Hace unos días visité la Comunidad Nativa de Infierno en Madre de Dios, a menos de una hora de Puerto Maldonado, en la zona de amortiguamiento de la Reserva Nacional de Tambopata. Según algunos, se atribuye su nombre a los antiguos comerciantes de la región que navegaban el rio Tambopata y decían “ya vamos a llegar al infierno” cuando les tocaba pasar por dos meandros muy grandes bajo un sol inclemente y mosquitos voraces que los cegaba y abrumaba. Después de cien años, aunque sin navegar, pero usando las mascarillas de rigor y con sensación térmica de 40°C, su nombre nos pareció el más adecuado.

María Cordero, la Presidenta de la comunidad, junto con algunos de sus miembros, nos recibieron y con sinceridad nos contaron lo difícil que es motivar los emprendimientos en la Amazonía pues se requiere de disciplina, perseverancia y respeto a la tierra. A esto se suma el impacto del cambio climático. El aumento de la temperatura promedio y la extensión de los periodos secos vienen afectando la agricultura, actividad económica que se dedica la mayoría.

Una salida ha sido la conversión hacia la agroforestería, pues combinan árboles de cacao o castañas con cultivos anuales como plátano o yuca a fin de garantizar ingresos durante los primeros años del crecimiento de las especies forestales. De igual forma, una alternativa prometedora es la instalación de sistemas de riego y el bombeo de agua del subsuelo pero que representan miles de soles que los hacen inaccesibles para todos. Nos fuimos preocupados pues si no identificamos la fórmula adecuada para garantizar la sostenibilidad de estas tecnologías, los jóvenes que han migrado nuevamente al campo debido a la pandemia, optarían por actividades ilegales.

Instalación de sistema de riego en Infierno. Foto: Yessenia Apaza – ACCA.

Desde Infierno pasando por Lima, la capital, nos dirigimos a la ciudad imperial del Cusco, donde mis colegas me mostraron cómo en las alturas andinas, alrededor de la cordillera del Ausangate, están experimentando un grave estrés hídrico debido al deshielo acelerado y la intensidad de las épocas secas. Las comunidades campesinas quechuas de Phinaya por ejemplo que se dedican a la ganadería de alpacas dependen de un ecosistema impresionante, los pajonales, llamados también bofedales.

Los bofedales son humedales cuya vegetación pequeña o pastos se recargan como esponjas a partir de las lluvias y la humedad, y filtran el agua a través del subsuelo, formando lagunas y ríos cuencas abajo.

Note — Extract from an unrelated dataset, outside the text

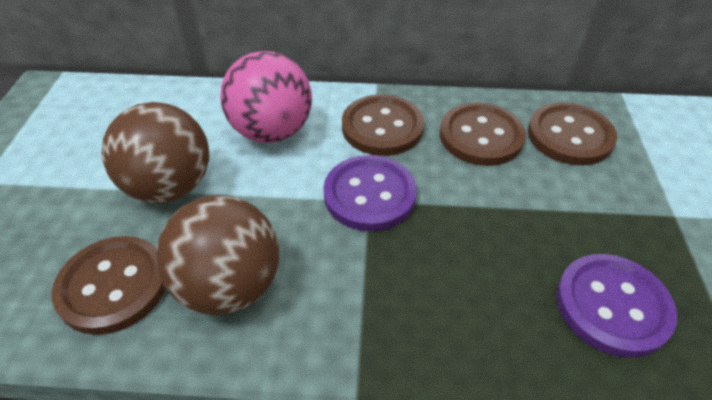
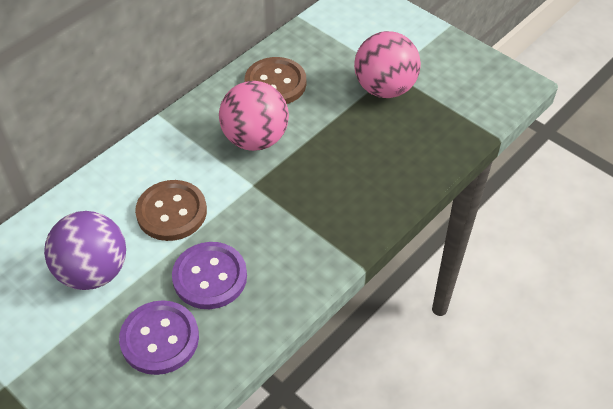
brown ball: 2 -> 0
brown button: 4 -> 2
pink ball: 1 -> 2
purple ball: 0 -> 1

Una vez más comprobamos cómo el calentamiento global está secando los bofedales a ritmos muy acelerados. Ahora hay alpacas que solo logran beber agua cada tres días.

Pastoreo de alpacas al pie del Ausangatec. Foto: Ronald Catpo - ACCA

Esperamos pronto replicar la experiencia exitosa de restauración de bofedales y el manejo sostenible de la ganadería que tuvimos en la Comunidad Campesina Q’ero de Japu, ubicados a 4,700 msnm y que son considerados como el último bastión Inca. Pero si el mundo no logra al 2030 controlar sus emisiones de carbono y el aumento de la temperatura sobrepasa los 1.5°C desde la época industrial, estos ecosistemas, el hábitat de nuestros hermanos andinos, será pronto inhóspito.

Los Andes y la Amazonía del Perú albergan una inigualable diversidad de especies y ecosistemas, que aún no terminamos de conocer, pero cuyas funciones y dinámicas generan servicios claves para la subsistencia del ser humano, como provisión de alimentos, fibra, medicamentos, polinización de cultivos, regulación hídrica y del clima, entre otros.

La responsabilidad abarca a todos los peruanos, pues consumimos productos de la deforestación o, por el contrario, no hacemos nada para detener la pérdida de los bosques, que son nuestros grandes aliados en la captura del carbono y la estabilización del clima. Para la pandemia del COVID si hay vacuna, pero para la crisis climática no. Si no hacemos algo pronto, vamos a reescribir la obra de Dante Alighieri con escenas dramáticas de la emergencia climática, protagonizadas inicialmente por los más vulnerables.